As per the comments, you can use Euclidean distance. However, if you try to publish it and a reviewer is someone like me, then you would receive a yellow card for using Euclidean on a non-normal distribution - nothing major, though. For me, correlation distance with Spearman's rho coefficient would be more appropriate.
You can also use Ward's linkage,. However, be sure to select 'ward.D2' and not 'ward'. 'ward' is not the true Ward's linkage method... a sort of bug that has been identified but left in the R hclust() function.
Please do not add answers unless you're answering the top level question. This belongs as a comment-reply to Kevin's comment, which you can add using the Add Comment or Add Reply options.

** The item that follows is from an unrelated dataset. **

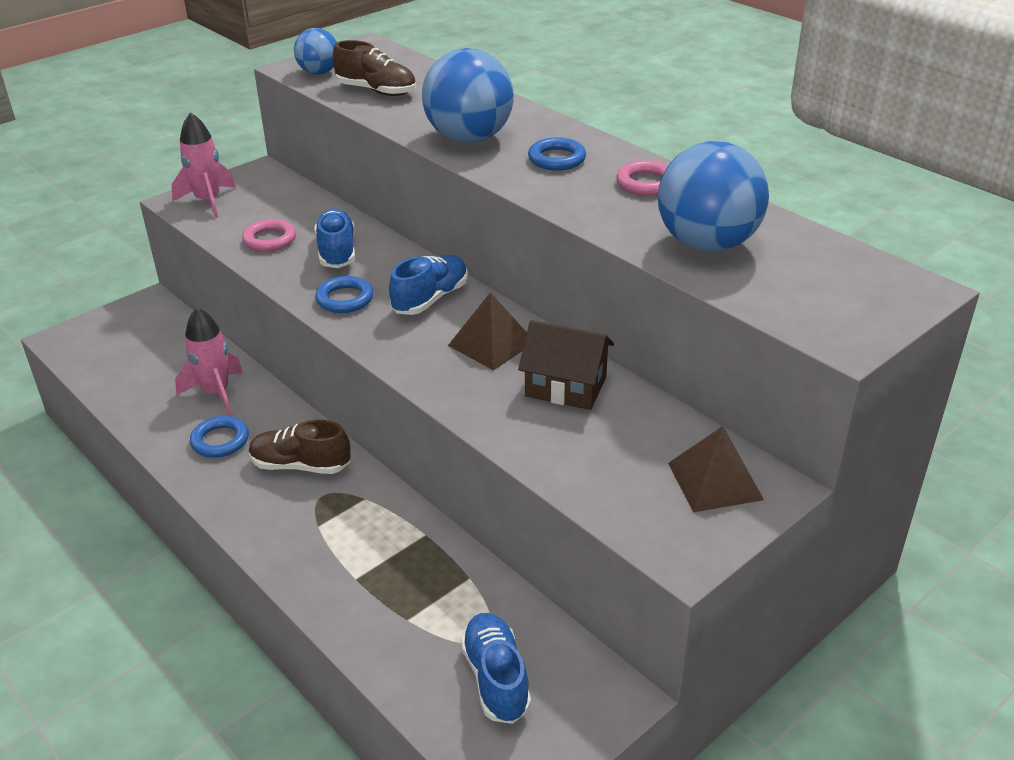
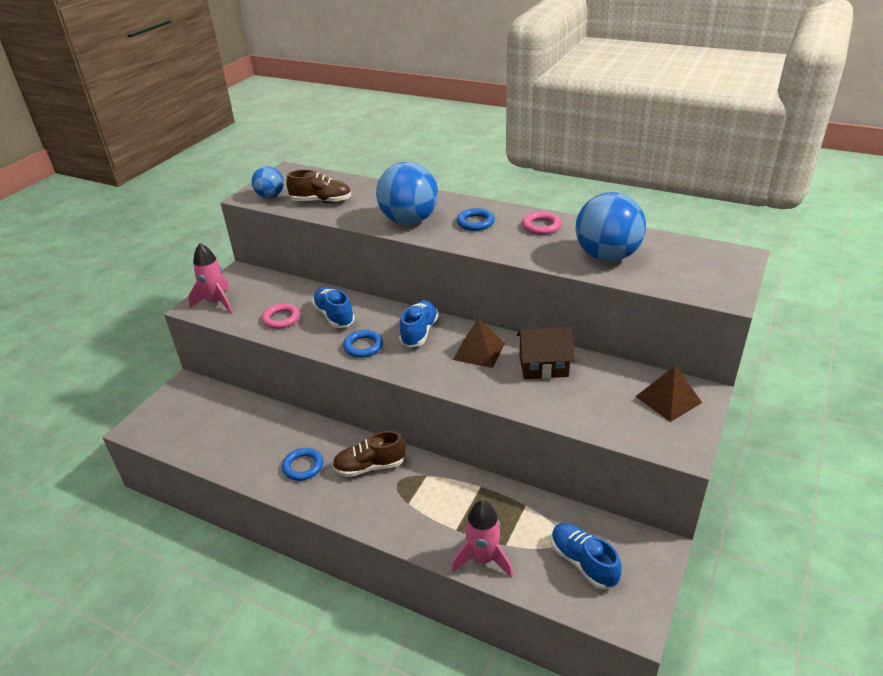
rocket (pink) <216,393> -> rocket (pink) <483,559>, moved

I understand better now what is the purpose of the "scaling".
Nevertheless, I still don't understand its effect on my data values. For example the gene that has the highest FC value in one condition and so appears in red in a heatmap without scaling ('redgreen' heatmap color range), now appears in a dark red color in the heatmap with scaling. It seems that the scaling modified this value, lowering it and transforming it in a value close to 0.5 on a 1 to -1 ranging scale (?).
And it's the same for genes that has a lower FC value that now after scaling got values close to the maximum (which is 1). On the scaled heatmap those gene appears with a very bright red color suggesting gene expression being higher whereas their FC are lower.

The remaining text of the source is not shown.